A couple of minutes walk from the cabins was my restaurant. It was a covered outdoor restaurant run by a family; over the four days I spent in the area, I was the only customer in the place. They spent a lot of time preparing the meal and serving it as if it was a Michilin-rated eatery. To say this hamlet was the highlight of my Nicaraguan travels is an understatement. Over the time there, no other foreign traveler stayed in this small place.
One day there was a group of birders who had come over the Costa Rican border for the day. It was a strange, but positive feeling to be alone among just the locals.
Another day Sonia invited me to accompany her on her walk to her family home. Along the way she pointed out birds and more birds. She introduced me to her mother, grandmother and siblings. Then I trotted back into the hamlet and my nightly meal. Walking back to the lodge was a pleasure. Going through some dark jungle, then looking up into the night sky to see countless stars twinkling away.

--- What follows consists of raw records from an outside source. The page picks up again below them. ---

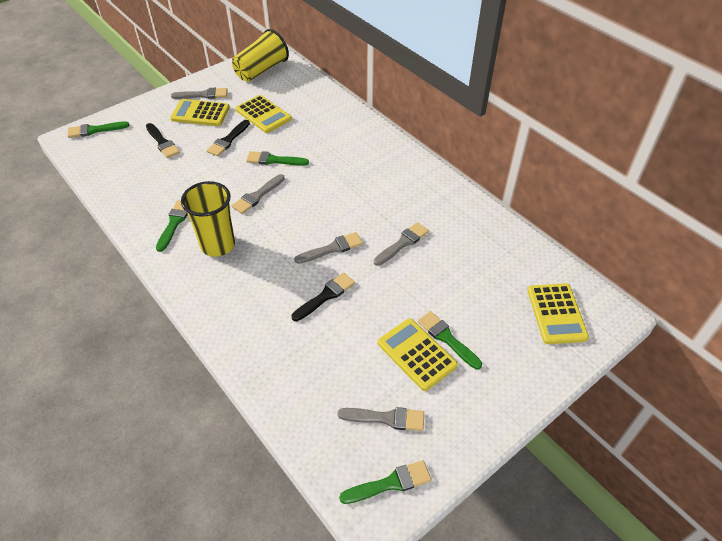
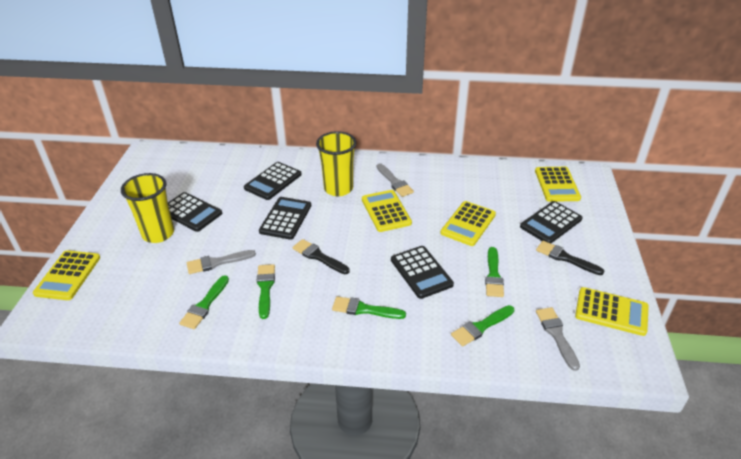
black brush: 3 -> 2
black calculator: 0 -> 5
grey brush: 5 -> 3
yellow calculator: 4 -> 5

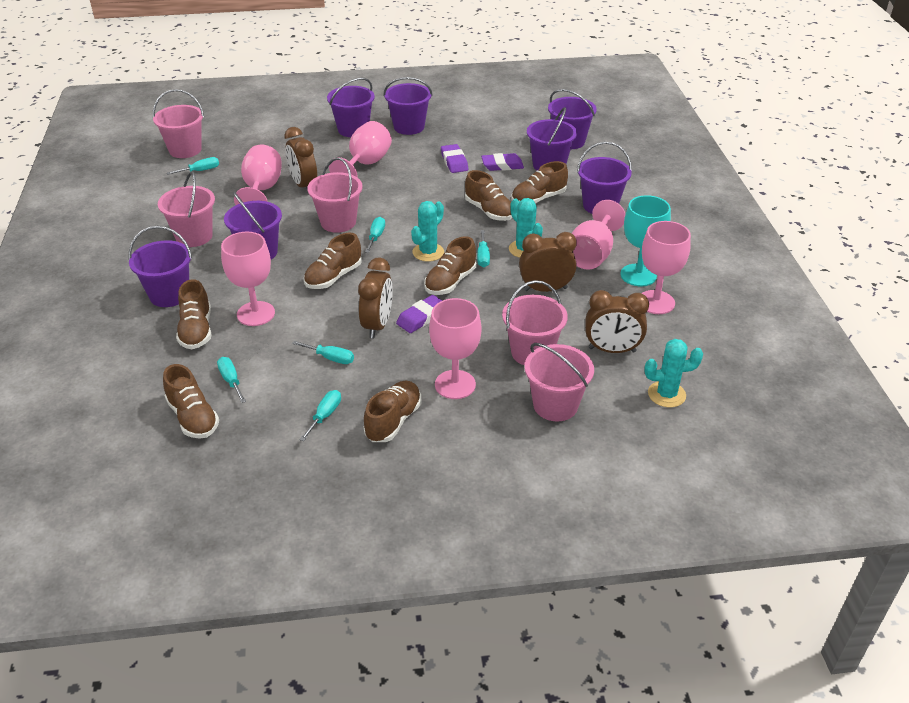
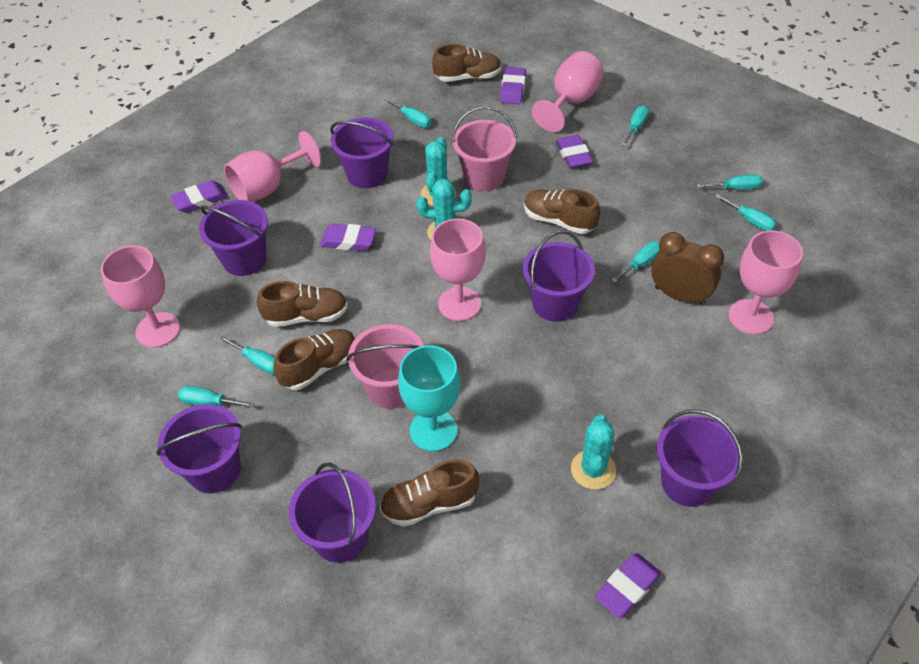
brown clock: 4 -> 1
brown shoe: 7 -> 5
pink bucket: 5 -> 2
pink goblet: 6 -> 5
purple bucket: 7 -> 6
purple eraser: 3 -> 5
turquoise screwdriver: 6 -> 7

What did I do to deserve this? I was glad that I’d looked on a map and wondered what was in this small place at the end of a river.
Final Words
The above excerpts represent one of Luke’s trips, but within that trip were so many adventures. Over a period of eight years, I know Luke had some remarkable experiences in his travels . I miss my dear friend and intend to pay homage to Luke by writing about another of his trips in the near future. Thanks for reading. He would be over the moon to know it.